One by one, boats in the Caribbean Sea have been vaporized by the U.S. military over the last several weeks.
The strikes, deemed illegal by critics, have raised questions about whether the United States is at war without congressional authorization, and whether the Trump administration is escalating conflict against the cartels in hopes that it will lead to regime change in Venezuela and the deposing of its socialist, strongman leader, Nicolas Maduro. (Subscribe to MR. RIGHT, a free weekly newsletter about modern masculinity)
Strikes On Alleged ‘Narco-Terrorists’
President Donald Trump directed the military in late July to take action against what he and the administration have deemed terrorist groups. These groups include Tren de Aragua and Cartel de los Soles. White House officials have maintained that President Maduro controls both groups, though the allegations regarding Tren de Aragua have been disputed by U.S. intelligence agencies.
Since then, the U.S. military has carried out four known strikes against boats that were allegedly smuggling drugs in the Caribbean Sea.
The first strike occurred Sept. 2. President Trump said the boat was carrying 11 people, all of whom were allegedly members of Tren de Aragua. In a memo to Congress, Trump said the strike was an act of self-defense.

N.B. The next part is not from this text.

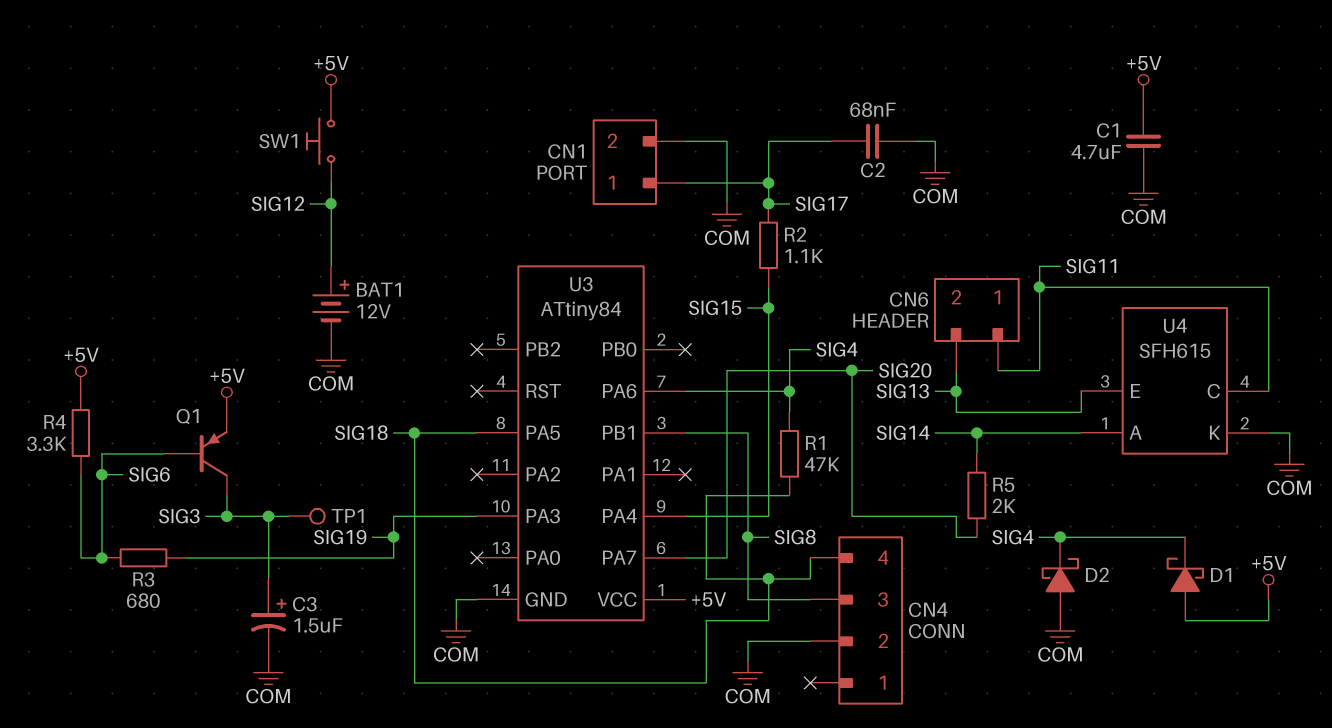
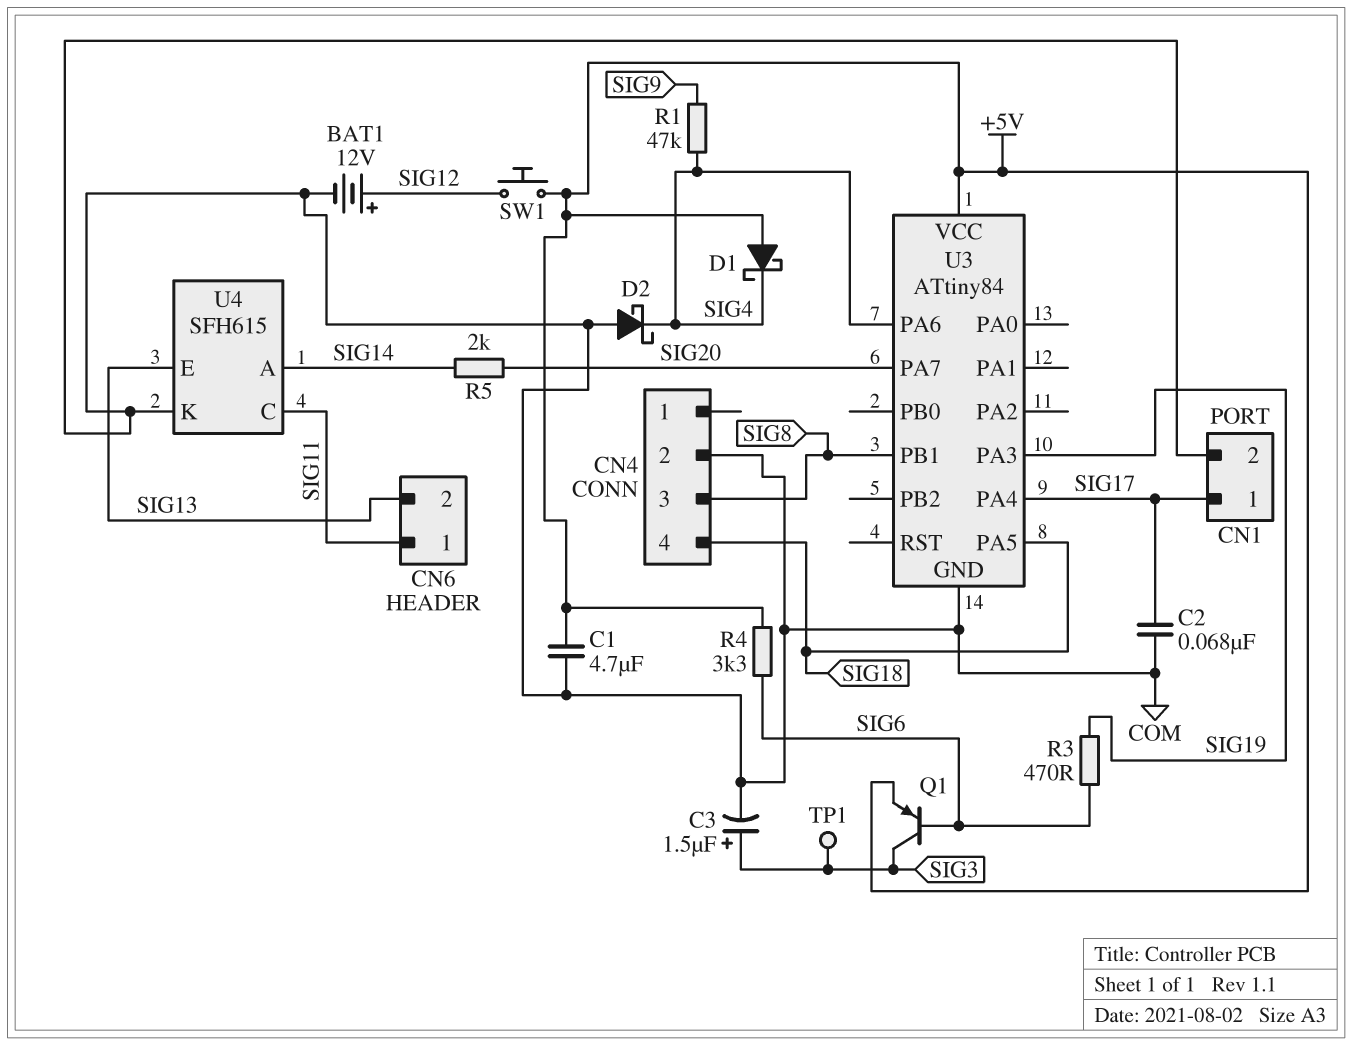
R1: 47k (SIG4, SIG18) -> 47k (SIG4, SIG9)
R2: 1.1k (SIG15, SIG17) -> none
R3: 680 (SIG6, SIG19) -> 470 (SIG6, SIG19)
U3 pin PA4: SIG15 -> SIG17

The second strike came about two weeks later, on Sept. 15, and killed three Venezuelans. The administration described these people as “unlawful combatants.” (RELATED: ‘Literally Blown To Bits’: JD Vance Issues Warning To Drug Cartels ‘Trying To Kill Our Citizens’)
On Sept. 19, the military carried out its third strike, though the government did not name the nationality or group of the three people slain.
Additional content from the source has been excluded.